# [xfree] bei 1280x1024 höher als 60Hz??

## Daniel@tux

Und ich habe noch ein zweites Problem  :Sad: 

Habe es endlich geschafft, die Auflösung auf 1280x1024 einzustellen. Allerdings läuft es dann nur im 60Hz-Modus. Habe bereits versucht, in der xf86config durch horizontal und vertical sync es auf 74 Hz hochzudrehen, aber bei startx kommt immer die Meldung, dass die gewählten Modes nicht angezeigt werden können. Hab ich das überhaupt an der Richtgen stelle eingetragen?
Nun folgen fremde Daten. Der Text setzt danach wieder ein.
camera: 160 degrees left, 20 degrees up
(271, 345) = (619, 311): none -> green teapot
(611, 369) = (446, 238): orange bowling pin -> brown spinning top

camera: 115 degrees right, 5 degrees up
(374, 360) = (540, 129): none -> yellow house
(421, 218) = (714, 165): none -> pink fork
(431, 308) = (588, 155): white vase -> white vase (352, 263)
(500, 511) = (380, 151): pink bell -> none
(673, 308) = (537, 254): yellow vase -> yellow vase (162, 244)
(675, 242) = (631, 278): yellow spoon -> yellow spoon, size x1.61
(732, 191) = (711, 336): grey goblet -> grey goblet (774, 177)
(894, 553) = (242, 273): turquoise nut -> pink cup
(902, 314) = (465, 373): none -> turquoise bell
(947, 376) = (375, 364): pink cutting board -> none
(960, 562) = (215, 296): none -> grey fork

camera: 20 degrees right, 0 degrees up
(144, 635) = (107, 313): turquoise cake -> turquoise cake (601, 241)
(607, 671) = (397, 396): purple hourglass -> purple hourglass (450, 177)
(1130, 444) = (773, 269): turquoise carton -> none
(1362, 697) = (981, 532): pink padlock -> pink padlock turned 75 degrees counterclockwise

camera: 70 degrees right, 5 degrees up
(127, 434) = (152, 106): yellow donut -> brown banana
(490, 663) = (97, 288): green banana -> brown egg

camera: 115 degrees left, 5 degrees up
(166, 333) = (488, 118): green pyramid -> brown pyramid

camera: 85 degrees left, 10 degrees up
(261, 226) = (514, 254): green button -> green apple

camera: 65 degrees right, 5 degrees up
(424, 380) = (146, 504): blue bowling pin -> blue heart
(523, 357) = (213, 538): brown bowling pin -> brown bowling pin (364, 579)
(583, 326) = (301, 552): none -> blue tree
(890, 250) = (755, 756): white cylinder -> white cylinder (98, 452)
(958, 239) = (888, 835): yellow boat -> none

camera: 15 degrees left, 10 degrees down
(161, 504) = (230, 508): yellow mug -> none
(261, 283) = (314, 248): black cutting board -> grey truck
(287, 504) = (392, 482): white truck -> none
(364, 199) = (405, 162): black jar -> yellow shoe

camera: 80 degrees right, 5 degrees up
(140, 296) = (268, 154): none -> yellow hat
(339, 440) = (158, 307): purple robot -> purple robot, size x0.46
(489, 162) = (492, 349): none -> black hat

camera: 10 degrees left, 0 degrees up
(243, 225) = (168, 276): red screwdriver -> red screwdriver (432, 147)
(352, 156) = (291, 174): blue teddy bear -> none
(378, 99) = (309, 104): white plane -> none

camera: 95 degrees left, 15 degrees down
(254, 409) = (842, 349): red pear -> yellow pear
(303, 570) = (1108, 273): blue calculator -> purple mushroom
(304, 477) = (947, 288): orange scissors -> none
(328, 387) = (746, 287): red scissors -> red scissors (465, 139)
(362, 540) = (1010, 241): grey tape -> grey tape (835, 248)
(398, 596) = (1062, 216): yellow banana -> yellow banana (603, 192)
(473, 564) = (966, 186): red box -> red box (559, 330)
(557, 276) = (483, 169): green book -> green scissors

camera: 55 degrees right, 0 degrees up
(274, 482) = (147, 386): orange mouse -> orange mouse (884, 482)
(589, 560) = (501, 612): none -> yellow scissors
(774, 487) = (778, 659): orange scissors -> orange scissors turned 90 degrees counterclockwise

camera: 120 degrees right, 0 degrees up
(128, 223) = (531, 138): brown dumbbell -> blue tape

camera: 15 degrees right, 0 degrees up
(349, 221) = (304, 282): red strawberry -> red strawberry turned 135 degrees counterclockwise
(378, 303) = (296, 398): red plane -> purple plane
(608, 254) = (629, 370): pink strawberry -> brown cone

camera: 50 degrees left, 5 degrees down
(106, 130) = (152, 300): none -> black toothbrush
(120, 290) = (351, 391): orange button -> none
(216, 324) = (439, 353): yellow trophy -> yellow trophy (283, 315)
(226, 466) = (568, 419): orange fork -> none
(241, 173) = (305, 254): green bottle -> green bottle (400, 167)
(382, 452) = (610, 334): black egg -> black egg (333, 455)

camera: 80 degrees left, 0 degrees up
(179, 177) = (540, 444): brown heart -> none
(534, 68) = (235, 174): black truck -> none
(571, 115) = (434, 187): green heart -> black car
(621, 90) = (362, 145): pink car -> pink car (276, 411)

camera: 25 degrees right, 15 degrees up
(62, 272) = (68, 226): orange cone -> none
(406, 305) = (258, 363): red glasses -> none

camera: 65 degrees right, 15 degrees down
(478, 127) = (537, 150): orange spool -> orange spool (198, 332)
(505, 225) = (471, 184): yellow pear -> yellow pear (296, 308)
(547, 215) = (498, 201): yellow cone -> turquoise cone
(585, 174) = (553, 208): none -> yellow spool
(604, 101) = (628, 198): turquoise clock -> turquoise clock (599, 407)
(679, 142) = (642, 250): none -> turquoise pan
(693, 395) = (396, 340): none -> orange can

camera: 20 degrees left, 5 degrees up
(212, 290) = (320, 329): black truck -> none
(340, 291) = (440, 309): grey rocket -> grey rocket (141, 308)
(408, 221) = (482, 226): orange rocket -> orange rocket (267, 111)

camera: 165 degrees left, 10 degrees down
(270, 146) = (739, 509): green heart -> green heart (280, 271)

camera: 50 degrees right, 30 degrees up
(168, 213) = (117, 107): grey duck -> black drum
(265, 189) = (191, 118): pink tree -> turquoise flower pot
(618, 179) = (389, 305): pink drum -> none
Und nochwas, hat zwar nicht mit Moni zu tun, aber auch mit der xf86config, darum schreibe ich es hier mal mir zu. Ich habe bei der Maus [Option "ZAxisMapping" "4 5"] eingetragen. Damit sollte ja (zumindest nach der Doku von Gentoo) das Scrollrad an der Maus gehen. Tuts leider nicht. Schreibfehler hab ich auch nicht drin  :Sad: 

Danke schonmal

Daniel

----------

## Beforegod

Zum ersteren:

Evt. mal sagen welchen Monitor Du eingestellt hast.

Zum zweiten :

Wichtig ist das der Treiber auch auf IMPS2 steht.

----------

## Daniel@tux

Hi!

Hab generic / Standard, weil meiner nicht in der Liste war. Ich weiss aber, dass er 74Hz unterstützt.

Zur Maus: nein, das hab ich PS/2. Habe keine Logitech/IntelliMouse. Aber ich teste es nachher mal mit IMPS/2.

----------

## Beforegod

Dann stell mal für Deinen Monitor nen Vesa Monitor ein (mit 1600x1200 @60 Hz)

Der sollte dann in der Lage sein, dies zu machen.

----------

## Daniel@tux

Also, Mausrad geht. Auf IMPS/2 umzustellen, da wäre ich nie drauf gekommen.

Hab in de XF86Config auch auf vesa umgestellt, trotzdem komme ich nicht über 60Hz.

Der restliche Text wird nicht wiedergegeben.